Further, he added, in good news for the city as a whole, job growth in New York has reached new highs. “We've added about 500,000 jobs since 2009. This is a short time frame and it's more jobs than we've ever gained during a recovery period.”

New York investment sales chairman Bob Knakal was similarly upbeat. The dollar volume of all property trades within the city was nearly $21 billion in the last quarter, putting the market on pace to finish the year at just over $83 billion, marking a staggering 44% increase over last year.

“That's an all time record and a remarkable total,” he said. “We feel very confident that we'll set a new dollar volume record this year, even exceeding the 2007 record.”

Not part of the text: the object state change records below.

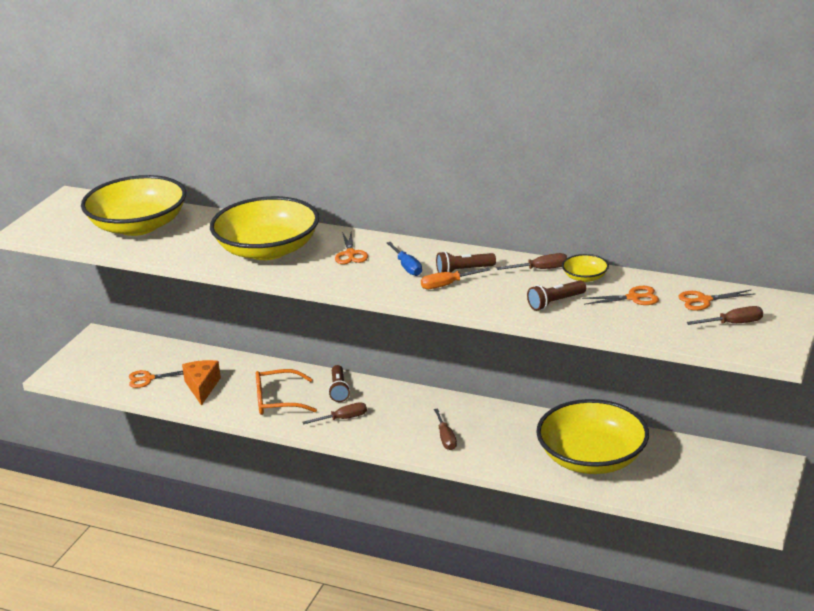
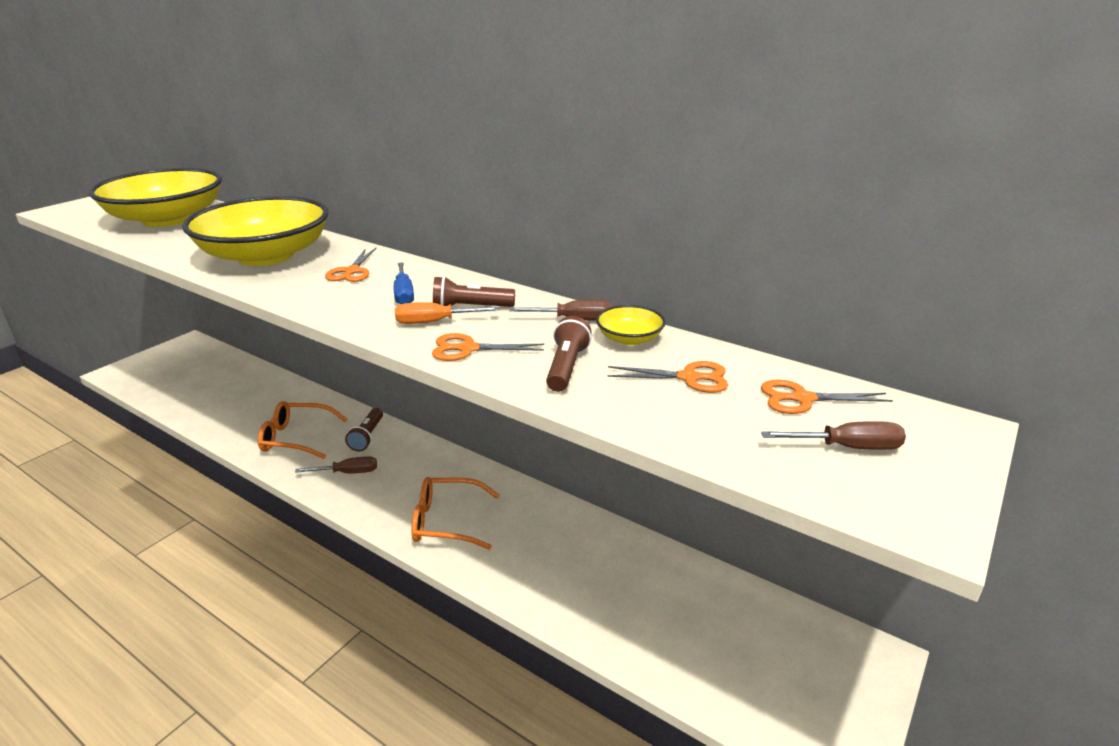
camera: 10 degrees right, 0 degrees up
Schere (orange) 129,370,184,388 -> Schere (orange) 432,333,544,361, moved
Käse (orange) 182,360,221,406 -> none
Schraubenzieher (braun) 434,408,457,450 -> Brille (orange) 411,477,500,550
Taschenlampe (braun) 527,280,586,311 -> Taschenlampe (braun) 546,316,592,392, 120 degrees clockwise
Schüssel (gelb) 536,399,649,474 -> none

A 31 year veteran of real estate brokerage in the city, Knakal noted he is seeing several first time barriers broken. “There are a lot of first time investors in the market and investors who've never left Manhattan are looking at Brooklyn, where values are comparible. Many assets—across all property types—also are selling at over $1,000 per square foot now due to the impact of some retail property sales. It used to be that $500 per square foot was impressive but that's been left in the dust.”

Meanwhile, Adrian Mercado, VP of research, is seeing steadiness and growth potential in an unlikely borough: the Bronx.

In the price per square foot metric, the Bronx beat out all boroughs with a 13% increase over last year, compared to a 5% to 7% jump. Some transactions in the Bronx have been done in the $90 range whereas the norm for the borough is $40-$50 per square foot.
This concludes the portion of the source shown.